Seen Narcos? But have you read ‘Nacropolis’?
‘20 years of lost life,’ as Jeet Thayil puts it, shaped ‘Narcopolis’.
The 2012 Man Booker Prize shortlist, ‘Narcopolis’ as The Guardian puts it, is a
‘blistering debut that can indeed stand proudly on the shelf next to Burroughs and
De Quincey.’ Interestingly, Burroughs and De Quincey struggled with addiction
and have confessional memoirs- ‘Junkie’ and ‘Confessions of an English Opium Eater’.
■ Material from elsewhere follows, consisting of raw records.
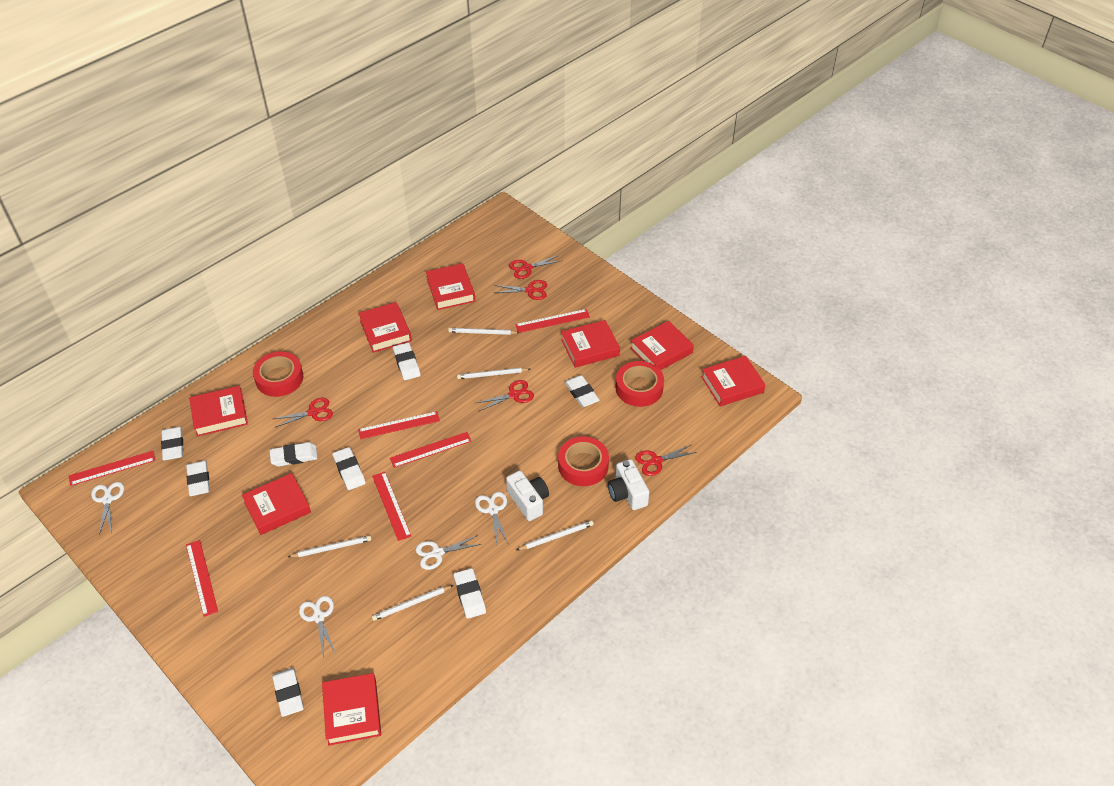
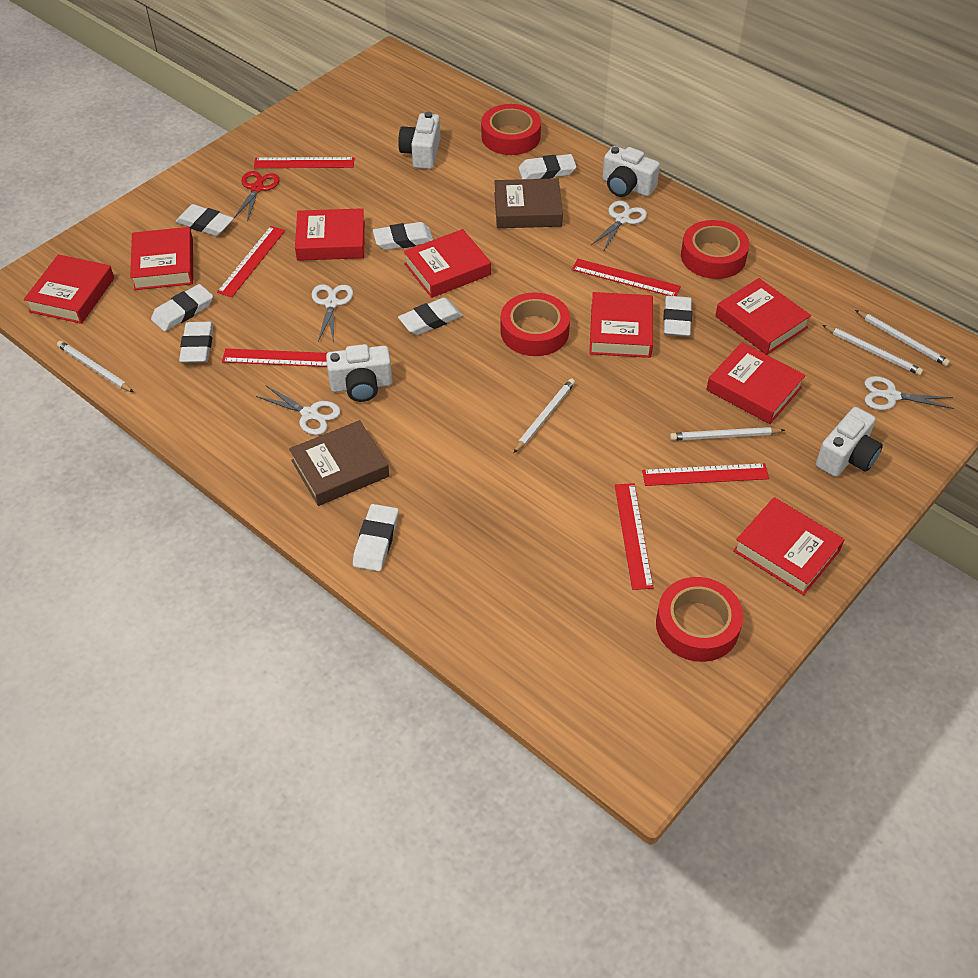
brown book: 0 -> 2
red scissors: 5 -> 1
red tape: 3 -> 4
white camera: 2 -> 4

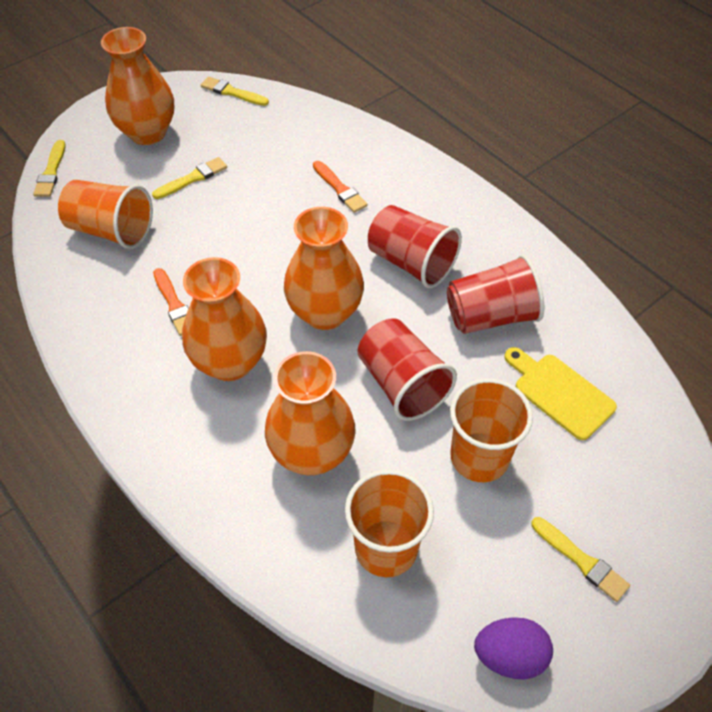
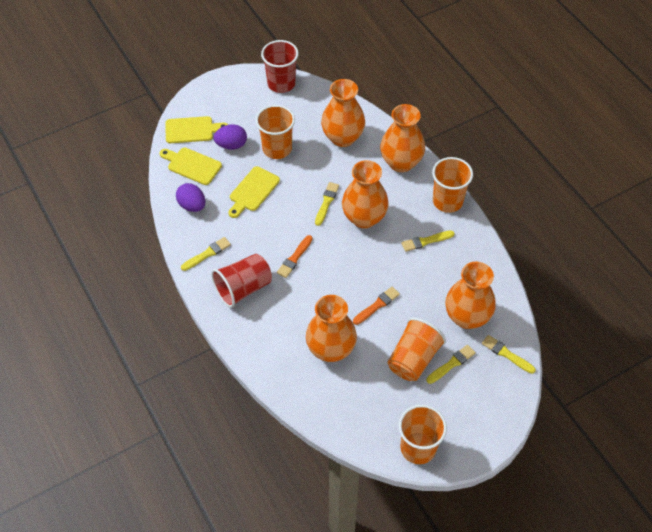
orange cup: 3 -> 4
orange vase: 4 -> 5
purple egg: 1 -> 2
red cup: 3 -> 2
yellow brush: 4 -> 5
yellow cutting board: 1 -> 3

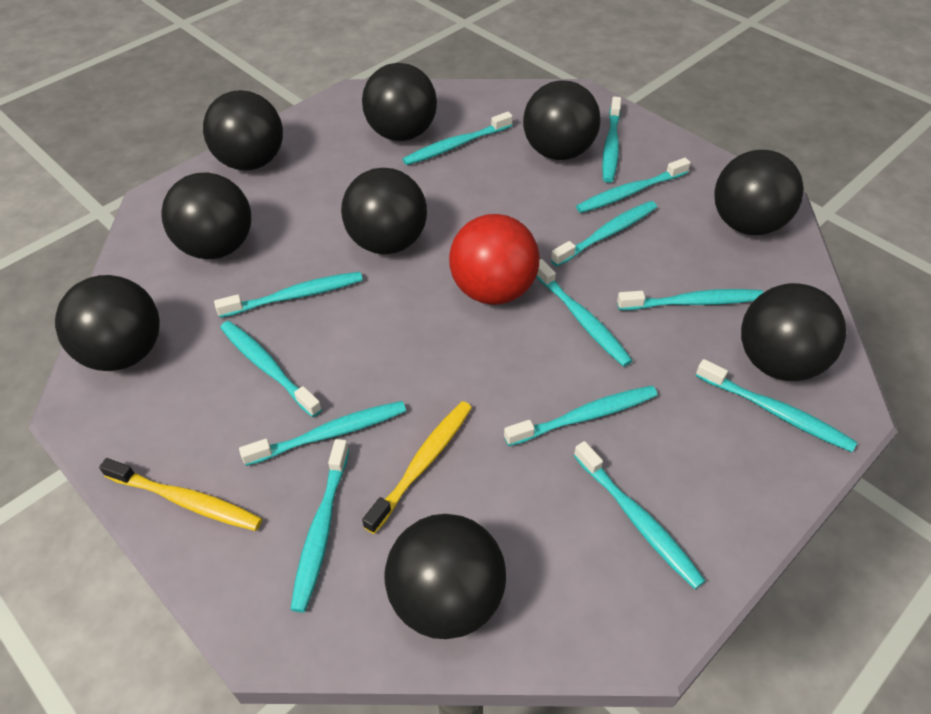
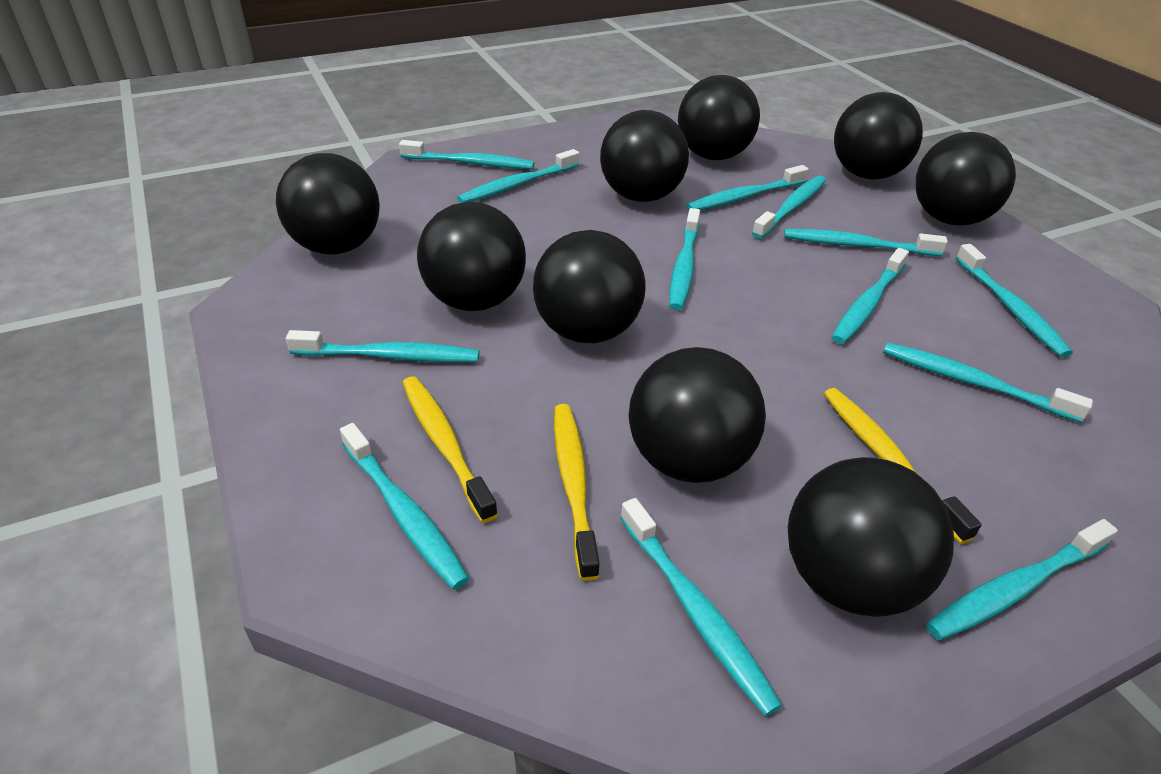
red ball: 1 -> 0
yellow toothbrush: 2 -> 3

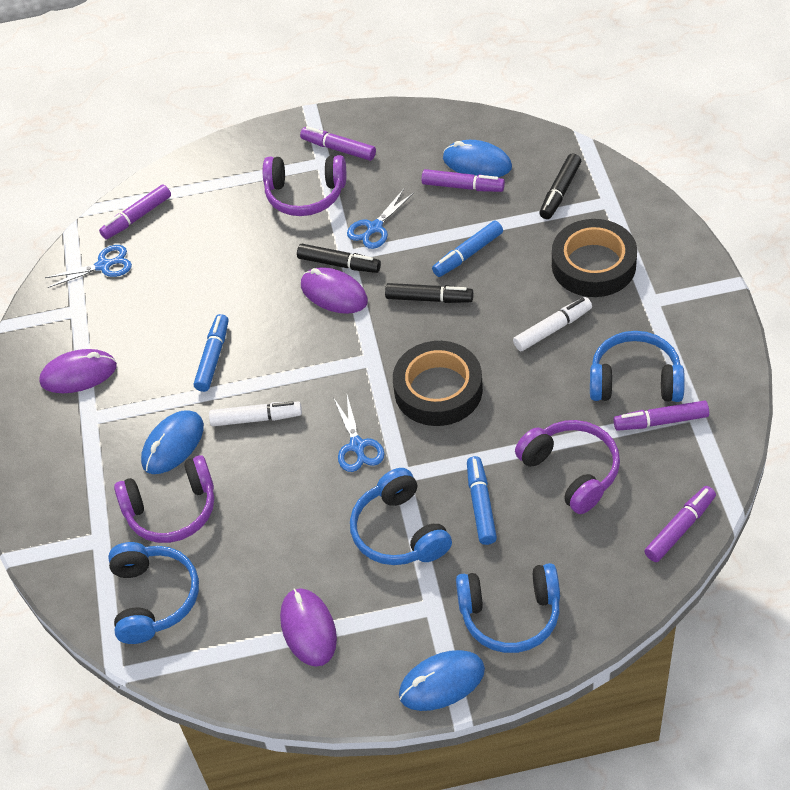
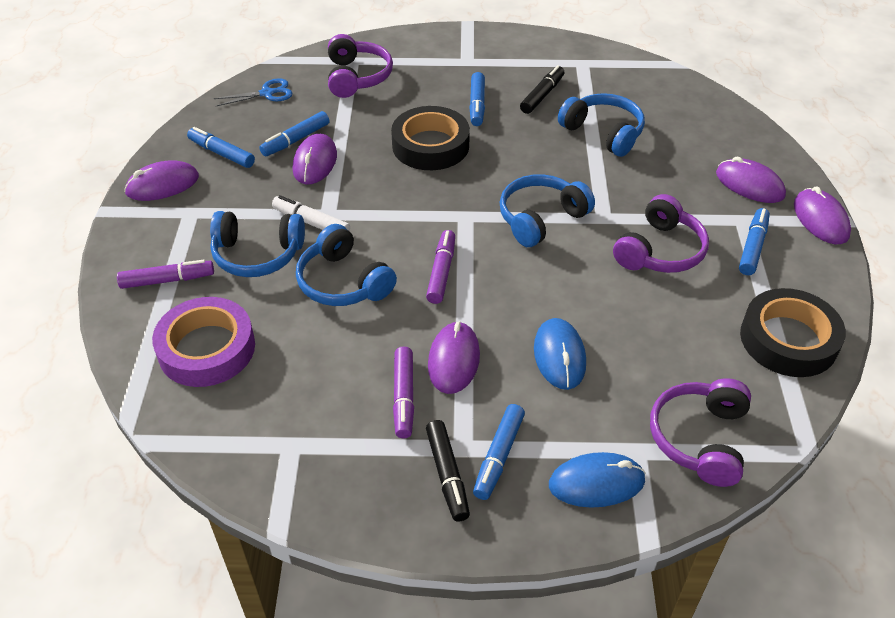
black marker: 3 -> 2
blue marker: 3 -> 5
blue mouse: 3 -> 2
blue scissors: 3 -> 1
purple marker: 5 -> 3
purple mouse: 3 -> 5
purple tape: 0 -> 1
white marker: 2 -> 1

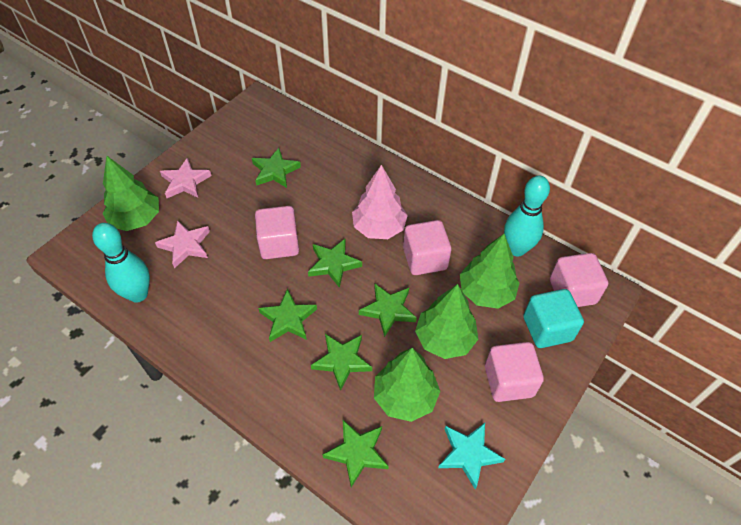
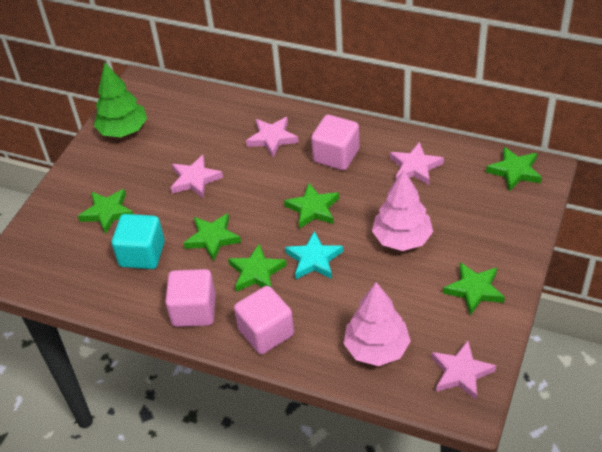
green tree: 4 -> 1
pink cube: 4 -> 3
pink star: 2 -> 4
pink tree: 1 -> 2
turquoise bowling pin: 2 -> 0

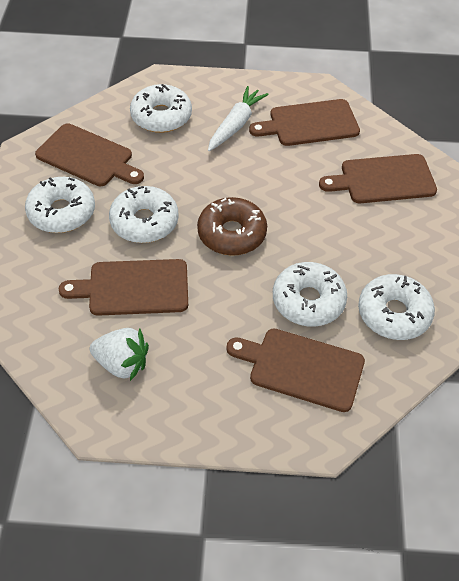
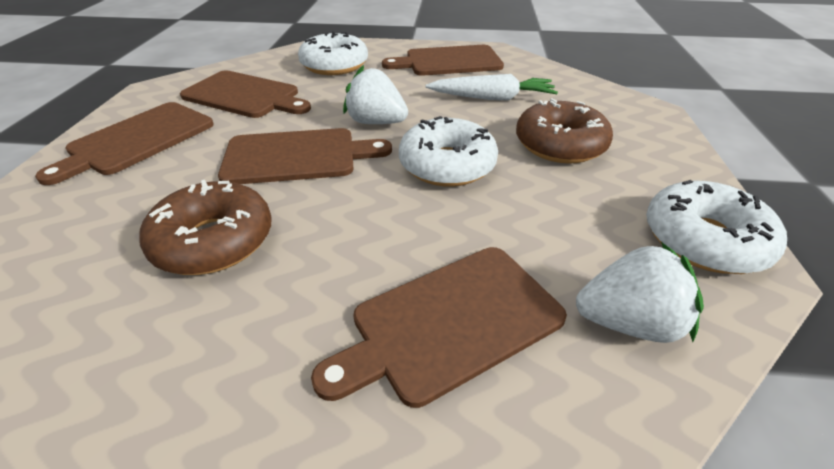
brown donut: 1 -> 2
white donut: 5 -> 3
white strawberry: 1 -> 2

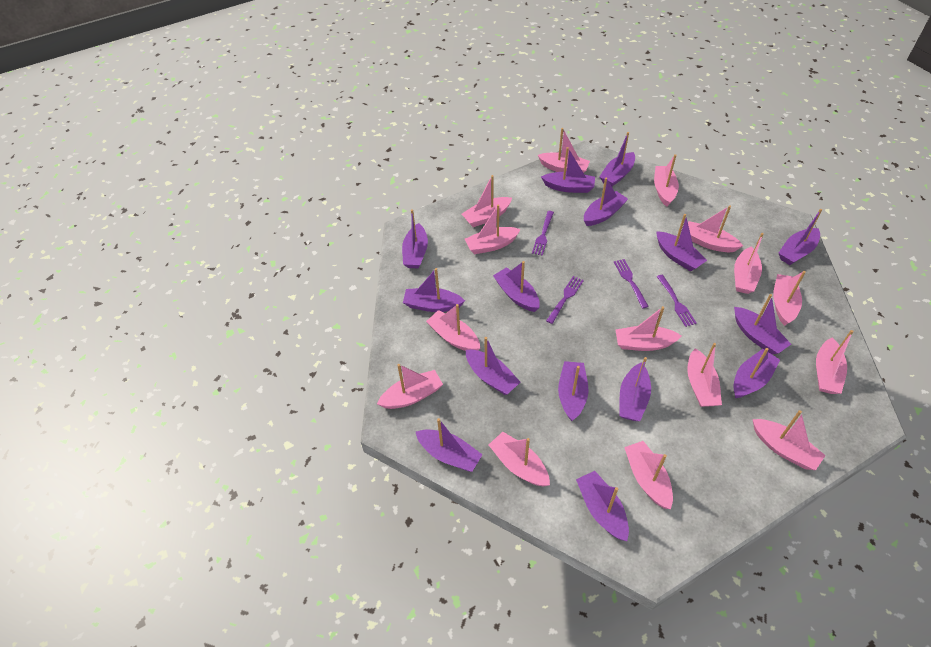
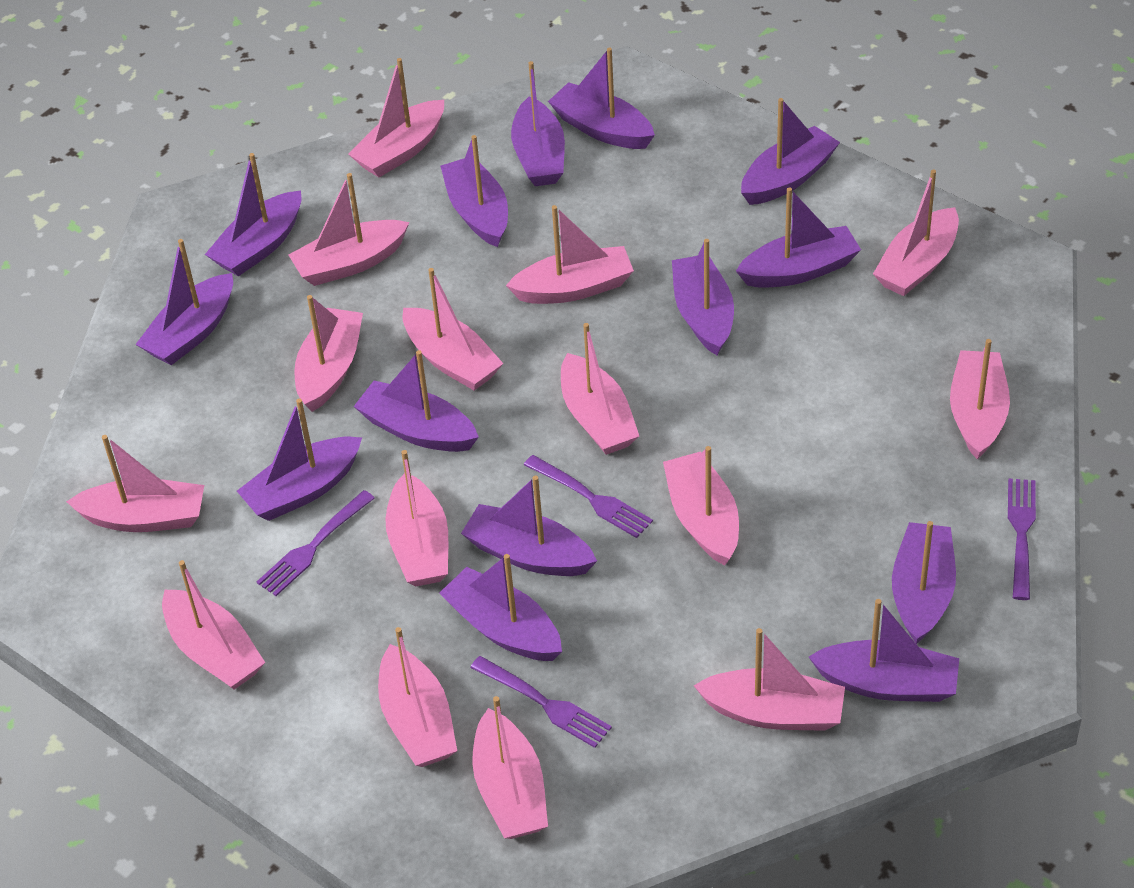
purple boat: 15 -> 14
Perhaps, it is this similarity that makes this Indian author carve a genre in
literature that records the experience of living with addiction and breaking
out of it, if one can. Drawing on his own experience as a drug addict, it took
another five years to record the years immersed in intoxication and substance
abuse. Powerful, gripping, naked in originality- baring the truth of the darkened
phase of his life- the book is set in Old Bombay. The narrator, on his arrival,l
is seduced to the underbelly – Rashid’s opium house. As the story grows,
several other characters emerge.
More than his addiction, Jeet is pulled to Bombay- the city with
its fair share of glamour and gore. In the late 1980s, when he joined Wilson College
before completing his schooling in New York and Hong Kong for a brief period,
he captured the smoky lanes while burying himself in it bit by bit. Nostalgia
grips him when he thinks of the 70s Bombay- now devoured by real estate sharks
and with it several stories. In an interview, he called Bombay ‘seductive.’ He doesn’t
shy away from capturing Bombay in transition- from old and romantic to brutal
and modern. As opposed to his journalist father, Thayil dabbled his ink in
writing long sentences- indulging in the opium that left sentences to linger
but not to run into disarray. When the ‘respectable’ opium held its strong
grasp in Mumbai, it had all the sections of society in it, but as Bombay
transitioned to Mumbai, opium became cheap heroin, the leisure of low lower-born.
Thayil’s masterpiece was a breakthrough; time and again bringing home the fact that the very essence of humans is to feel. The pain of separation, of change and the yearning of the old made him draw a parallel between Mumbai and opium and its seductive allure. With a British and an American example of addiction literature, Jeet Thayil’s Narcopolis is an Indian.